Susan Romano, professor emerita of English, received the 2011 Kneupper Award for best article in the 2010 volume of the Rhetoric Society Quarterly. Her article is titled "'Grand Convergence' in the Mexican Colonial Mundane: The Matter of Introductories."

Romano said that the article has its roots in New Mexico. "In 2002, when I was visiting the Quarai Ruins Museum, I spotted a copy of an eighteenth-century, bilingual sacrament manual owned by the National Park Service and housed in the Spanish Colonial Research Center, in Zimmerman Library. The manual describes an experiment whereby Amerindian midwives were trained in Latin pronunciation so that they might perform Catholic rites of baptism on newborns. The midwives refused. In my article, I use the passage not to discuss midwifery or conversion or refusal, rather to design a critical framework for Anglo-oriented rhetoric scholars working on Latin American rhetoric."

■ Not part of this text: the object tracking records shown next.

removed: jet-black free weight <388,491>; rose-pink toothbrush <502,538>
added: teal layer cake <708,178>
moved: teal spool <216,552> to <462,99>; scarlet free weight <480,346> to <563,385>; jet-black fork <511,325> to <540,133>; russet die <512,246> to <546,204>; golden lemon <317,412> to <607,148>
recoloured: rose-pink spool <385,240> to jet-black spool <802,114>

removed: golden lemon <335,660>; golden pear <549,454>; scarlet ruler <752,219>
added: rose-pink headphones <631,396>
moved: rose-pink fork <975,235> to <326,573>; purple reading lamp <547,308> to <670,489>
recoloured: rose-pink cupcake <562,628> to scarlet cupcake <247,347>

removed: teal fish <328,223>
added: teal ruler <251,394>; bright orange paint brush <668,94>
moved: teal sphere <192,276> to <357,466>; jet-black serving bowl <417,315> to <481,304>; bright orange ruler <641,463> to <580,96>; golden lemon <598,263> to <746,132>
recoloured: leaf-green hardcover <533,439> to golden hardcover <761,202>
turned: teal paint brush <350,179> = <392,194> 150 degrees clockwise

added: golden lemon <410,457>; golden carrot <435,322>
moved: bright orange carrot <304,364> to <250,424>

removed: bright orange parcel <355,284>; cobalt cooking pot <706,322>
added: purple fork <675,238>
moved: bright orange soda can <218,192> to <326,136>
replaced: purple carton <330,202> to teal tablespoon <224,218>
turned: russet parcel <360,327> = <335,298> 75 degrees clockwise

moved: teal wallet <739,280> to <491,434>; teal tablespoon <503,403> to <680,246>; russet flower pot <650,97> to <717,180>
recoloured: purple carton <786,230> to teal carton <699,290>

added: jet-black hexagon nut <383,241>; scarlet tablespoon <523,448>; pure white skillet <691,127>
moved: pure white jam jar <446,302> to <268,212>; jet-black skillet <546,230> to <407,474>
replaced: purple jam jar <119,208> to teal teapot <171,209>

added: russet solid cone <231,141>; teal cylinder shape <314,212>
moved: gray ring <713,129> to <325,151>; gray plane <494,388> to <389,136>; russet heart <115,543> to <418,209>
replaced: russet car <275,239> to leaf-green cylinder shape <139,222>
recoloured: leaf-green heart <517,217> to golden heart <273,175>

Members of the committee found this essay to be "extraordinary," "potentially transformative," and "startling," noting that it "identifies a question central to rhetorical studies" and serves as "a model of what great rhetorical scholarship can be—specific and abstract, drawing canonical theorists together with non-canonical texts, and pushing the field in a genuinely new direction."

This award is given each year in memory of Charles Kneupper, 1949–1989, who initiated and organized the earliest biennial Rhetoric Society of America conferences at the University of Texas at Arlington, where he taught. Charles was an active member of RSA and mentor to many graduate students in rhetoric.

This announcement appears also in the spring issue of Rhetoric Society Quarterly (41:2).